Brian Krebs has issued his annual warning about gift card fraud – i.e. that fraudsters peel, snap & replace the number on the back of the card, that’s covered with a sticker, and then just lurk and spend once value is loaded. Lisa Baergen, Director at NuData Security commented below.
Lisa Baergen, Director at NuData Security:
“Although it’s significantly less reported on than credit card fraud, the effects of these attacks have been known for years. Unfortunately, gift cards are yet another black hole for security professionals.
In addition to the ‘peel and replace sticker’ approach noted by Krebs, the techniques criminals use to exploit gift cards are as numerous as they are lucrative. The password/username model is now easily compromised. Social engineering, credential reuse, and malware have all been found capable of bypassing it.

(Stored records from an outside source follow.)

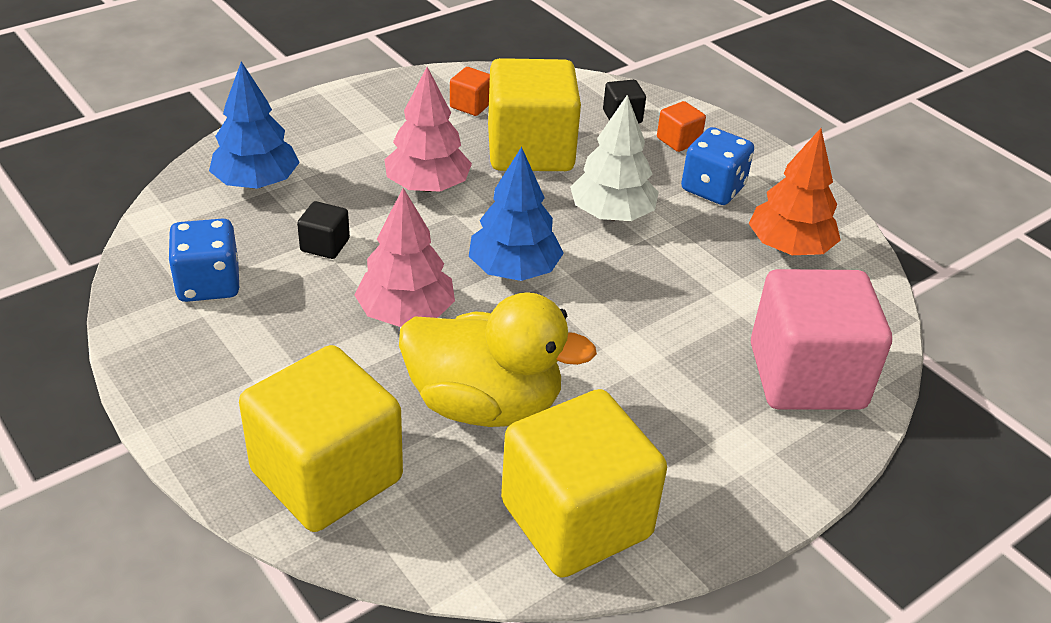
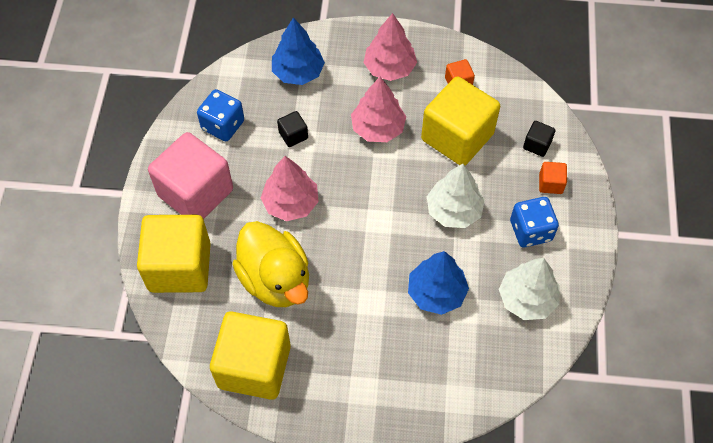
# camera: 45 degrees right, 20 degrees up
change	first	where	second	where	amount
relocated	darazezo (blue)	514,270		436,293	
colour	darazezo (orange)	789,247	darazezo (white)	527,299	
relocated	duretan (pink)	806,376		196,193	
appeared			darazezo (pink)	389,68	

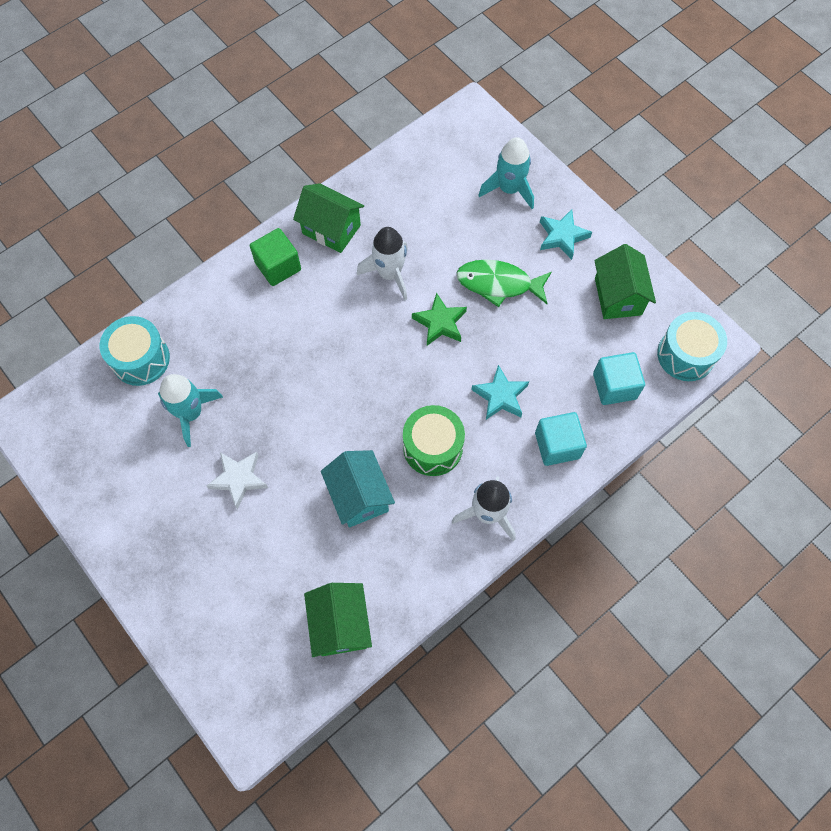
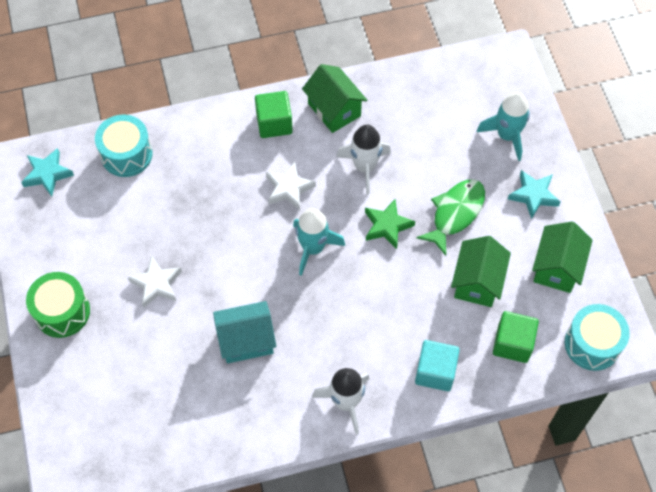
# camera: 25 degrees right, 5 degrees down
change	first	where	second	where	amount
relocated	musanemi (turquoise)	191,413		313,248	
relocated	muposanak (green)	340,624		477,282	
spun	muposanak (turquoise)	359,496		246,340	75 degrees clockwise
relocated	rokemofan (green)	433,447		62,312	
spun	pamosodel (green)	499,284		455,214	90 degrees clockwise
relocated	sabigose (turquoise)	500,396		47,174	
colour	duretan (turquoise)	614,386	duretan (green)	512,343	
appeared			sabigose (white)	289,188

For more technical-minded bad actors, the cloning of gift cards can be just as lucrative as the cloning of credit cards. Fraudsters could use a credit card magnetic stripe reader (readily available to purchase online legally) to gain access to the account numbers of gift cards.
We need to look at a multi-layered solution that includes technology that focuses on a user’s unique physical relationship with a device, such as passive biometrics. By factoring in a myriad of variables, ranging from patterns of behaviour (where you access your accounts) right through to science fiction-esque analysis of how hard you press buttons and how you hold your device, this technology can create a unique user impression that can’t be replicated by a cyber criminal.
These techniques represent the cutting edge in fraud prevention. By combining them with the traditional two-factor authentication model, companies can pinpoint with near-certain accuracy whether a user is who they say they are.
In an age where even the most innocent of Christmas presents can be defrauded, adopting this new technology is a step forward in the fight against fraud. Other measures retailers can take in protecting customers from gift card fraud include adding PIN verification to their cards and keeping them in a secure location – away from the shop floor, to stop the card numbers being accessed fraudulently. Gift card fraud isn’t the present anyone asked for, but a combination of retailer diligence, consumer awareness, and appropriate anti-fraud measures means it is easily returnable.”